LEMON CUPCAKE WITH BERRY BUTTERCREAM

Best lemon cupcake recipe! With an amazing triple berry buttercream. (Triple berry preserves can be substituted for blueberry or cherry preserves)

Provided by Mari C.

Categories     Dessert

Time 45m

Yield 15 Cupcakes, 15 serving(s)

Number Of Ingredients 17



Lemon Cupcake With Berry Buttercream image

Steps:

  • Preheat oven to 350°F. Line two muffin pans with 15 cupcake liners and set aside.
  • In a large mixing bowl, mix together the flour, baking powder, and salt. Set aside.
  • In the bowl of a stand mixer fitted with the paddle attachment, or in a large mixing bowl using a hand-held mixer, beat the butter and granulated sugar together until light and fluffy. Mix in each egg one at a time, then the vanilla extract, making sure to mix well after each ingredient.
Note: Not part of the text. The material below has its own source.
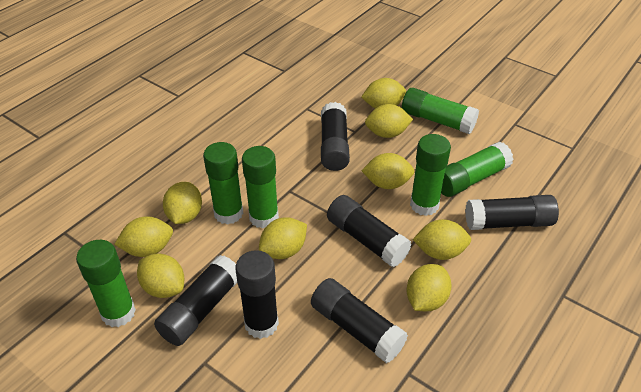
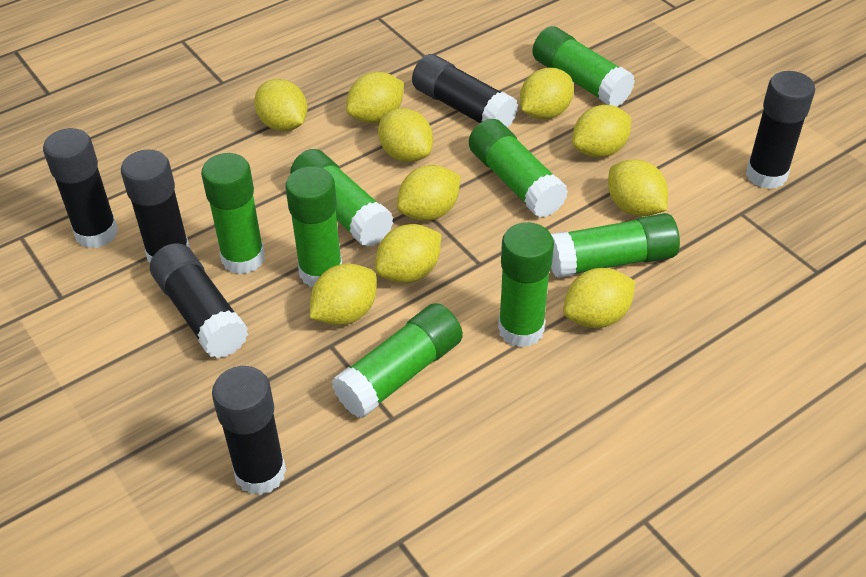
green glue stick: 6 -> 8
yellow lemon: 9 -> 10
Add the lemon juice and lemon zest, mix until well combined, then mix in the milk and sour cream until fully combined.
  • Add the dry ingredients to the wet ingredients and mix until just combined, making sure not to overmix the batter. Use a rubber spatula or spoon to turn the batter and make sure everything is well combined.
  • Evenly distribute the batter between all 15 cupcake liners, making sure to only fill them a little over halfway full. Bake in batches at 350°F for 18-22 minutes or until a toothpick inserted into the center of the cupcakes comes out clean and the tops spring back when lightly touched.
  • Remove from the oven, then carefully remove the cupcakes from the pan and transfer to a wire rack to cool.
  • In the bowl of a stand mixer fitted with the paddle attachment, or in a large mixing bowl using a hand-held mixer, beat the butter until smooth. Mix in the powdered sugar, heavy cream, and vanilla extract until well combined. Add in the raspberry preserves (or jam) and salt and continue mixing until fully combined.
  • Frost the cooled cupcakes as desired.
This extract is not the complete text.